MEMPHIS, Sept. 16, 2015 — The veteran responsible for leaking a videotape showing nurses leaving quadriplegics and paraplegics unattended at the Memphis VA has told CDN that he continues to receive poor treatment.
He reports that his health has deteriorated to a dangerous level.
In August, several leaked videos first broadcast by CDN, then by Fox News and most recently by the local Memphis Fox station showed spinal cord injury patients repeatedly left unattended at the Memphis VA.
Since those videos were leaked, the patient, whose identity is being protected by CDN, says he has faced retaliation by hospital staff. He further says this is part of a pattern of mistreatment at the hospital.
Soon after CDN first broadcast the videos, the patient says he was put on bed rest and not allowed to move around. He now says things have gone from bad to worse.
Starting on Sept. 1, the patient says he noticed blood in his urine and asked a nurse to replace the catheter. He said the nurse denied his request, saying the catheter had recently been replaced.

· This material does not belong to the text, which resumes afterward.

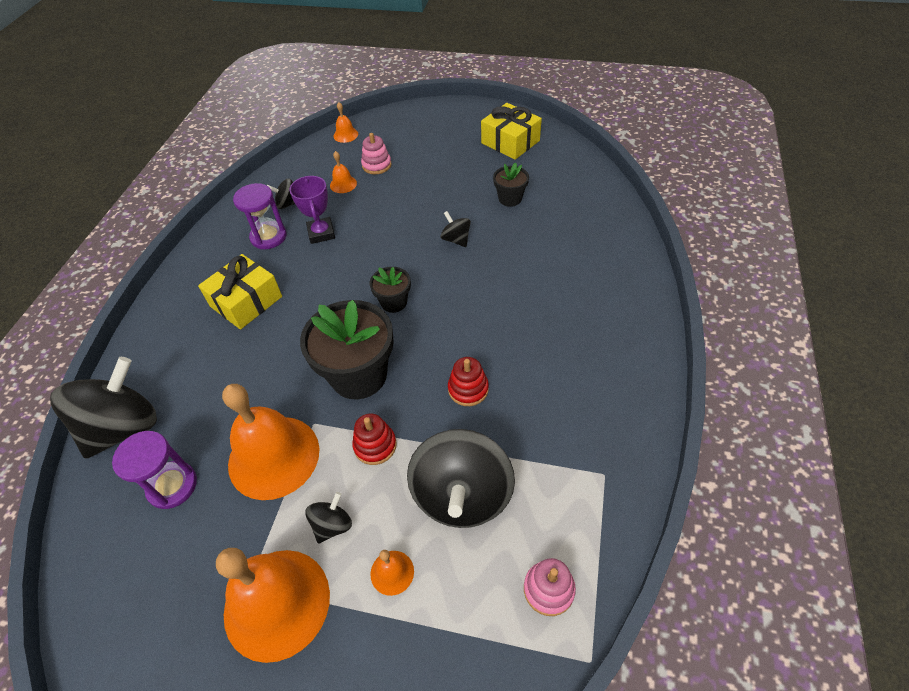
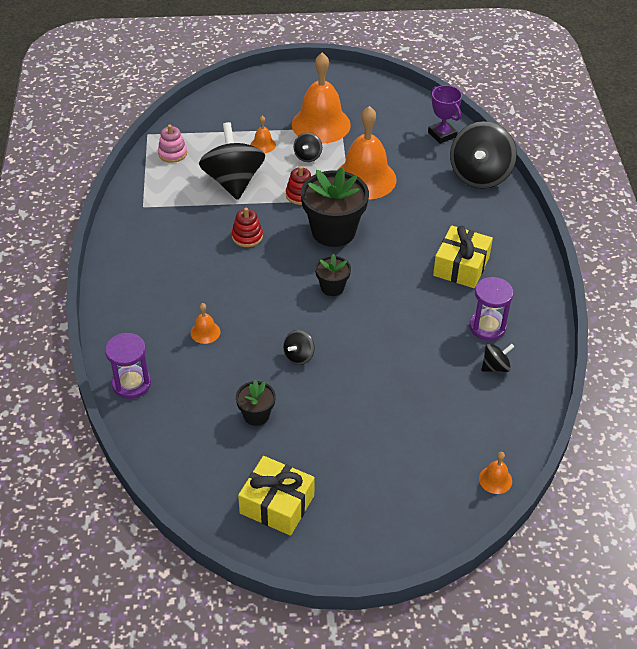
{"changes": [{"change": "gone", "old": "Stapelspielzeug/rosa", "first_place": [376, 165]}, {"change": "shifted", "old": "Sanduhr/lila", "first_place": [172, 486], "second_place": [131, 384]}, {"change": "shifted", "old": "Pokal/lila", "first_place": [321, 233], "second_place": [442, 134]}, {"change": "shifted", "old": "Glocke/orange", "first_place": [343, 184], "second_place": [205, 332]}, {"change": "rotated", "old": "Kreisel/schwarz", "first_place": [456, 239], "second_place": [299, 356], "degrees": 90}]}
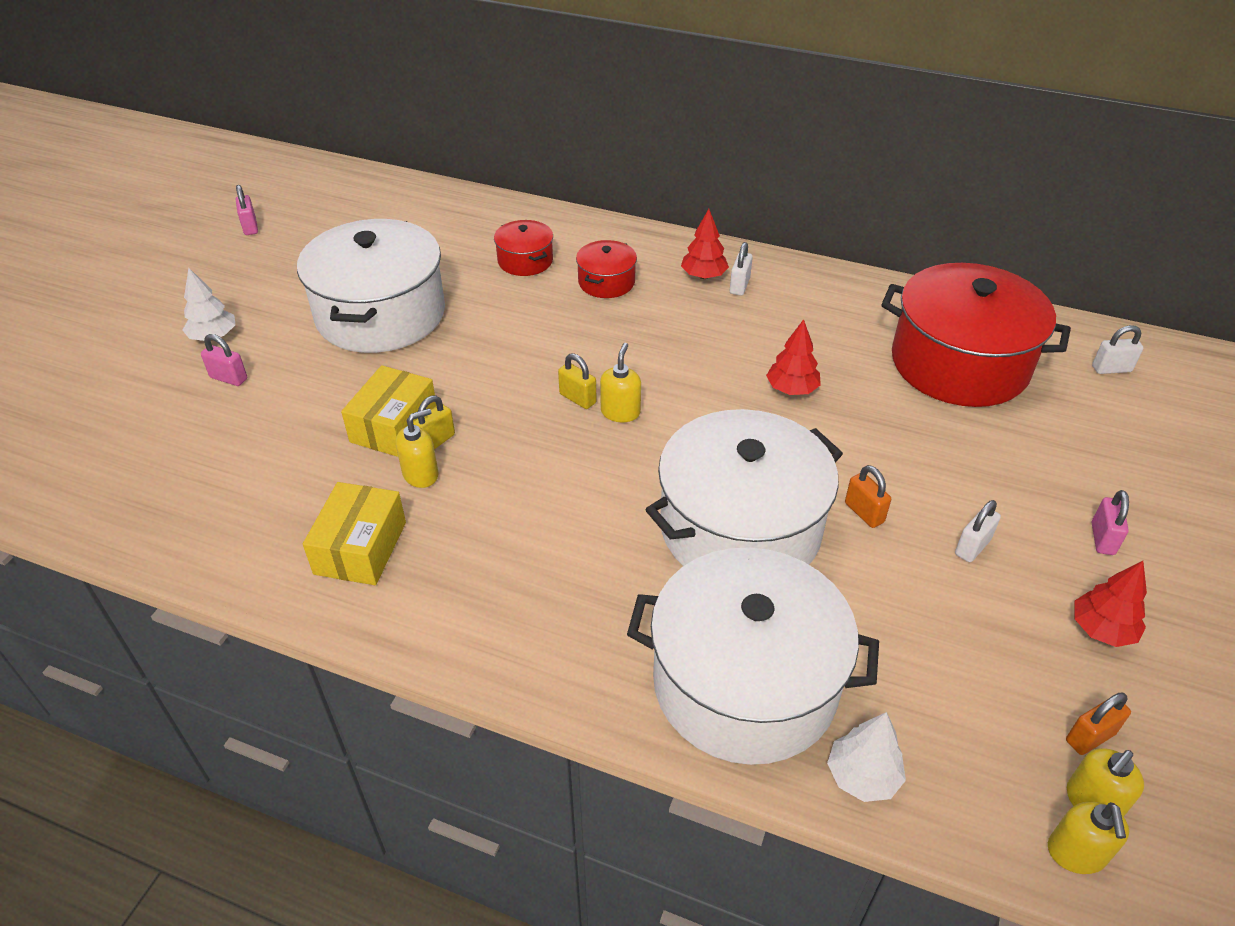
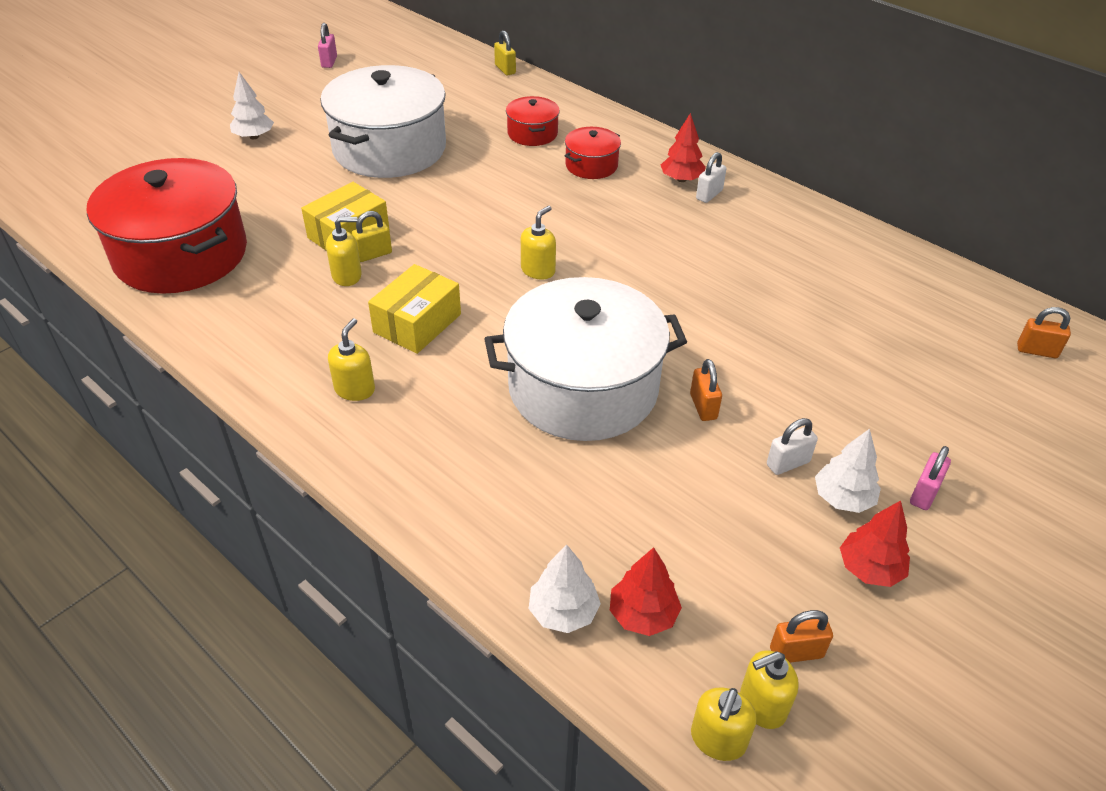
{"changes": [{"change": "gone", "old": "Vorhängeschloss/rosa", "first_place": [229, 378]}, {"change": "gone", "old": "Kochtopf/weiß", "first_place": [744, 683]}, {"change": "new", "new": "Seifenspender/gelb", "second_place": [355, 389]}, {"change": "new", "new": "Baum/weiß", "second_place": [843, 498]}, {"change": "shifted", "old": "Schachtel/gelb", "first_place": [360, 548], "second_place": [417, 323]}, {"change": "shifted", "old": "Vorhängeschloss/gelb", "first_place": [577, 398], "second_place": [505, 69]}, {"change": "shifted", "old": "Baum/rot", "first_place": [792, 389], "second_place": [643, 615]}, {"change": "shifted", "old": "Kochtopf/rot", "first_place": [959, 363], "second_place": [181, 254]}, {"change": "repainted", "old": "Vorhängeschloss/weiß", "new": "Vorhängeschloss/orange", "first_place": [1111, 369], "second_place": [1036, 351]}]}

Six days later, he said he started experiencing shakes and chills and was told to drink lots of water.
He asked the see a doctor the following day but was told there was no doctor on call. Two days later, still not having seen a doctor, he was transferred to the intensive care unit where at about 2 p.m., he was finally seen by a doctor.
The next day he was told he is septic, having caught some sort of a germ.
In one of the videos released, the nurses are not wearing proper gowns, which are required to protect from the spread of disease and germs and ward against sepsis, which is a common hospital-born infection that can be avoided with proper care and precautions. Sepsis can quickly become fatal.
Darrell Greene of the local Fox station picked up the story last week, interviewing Arthur Schorr, an author and consultant to hospitals with more than three decades of health care management experience. Schorr told Greene that preventing the spread of infectious diseases should be paramount in such a situation. “The presumption is that every caregiver on that ward — whether it’s a nurse, an aide or a tech — understands the significance of the spread of infectious disease.”
An email to Memphis VA press person Willie Logan was left unreturned.
Since being admitted to ICU, the patient has also learned that he has kidney stones, which can be quite painful, often compared to women’s labor pains in severity. Pain and blood in urine is a first indicator of stones.
Following the release of the videos by CDN in August, the story was picked up nationally by the Fox News Channel before Greene’s story aired locally. In the broadcast, Greene said he has received numerous calls from other veterans at that hospital with similar stories.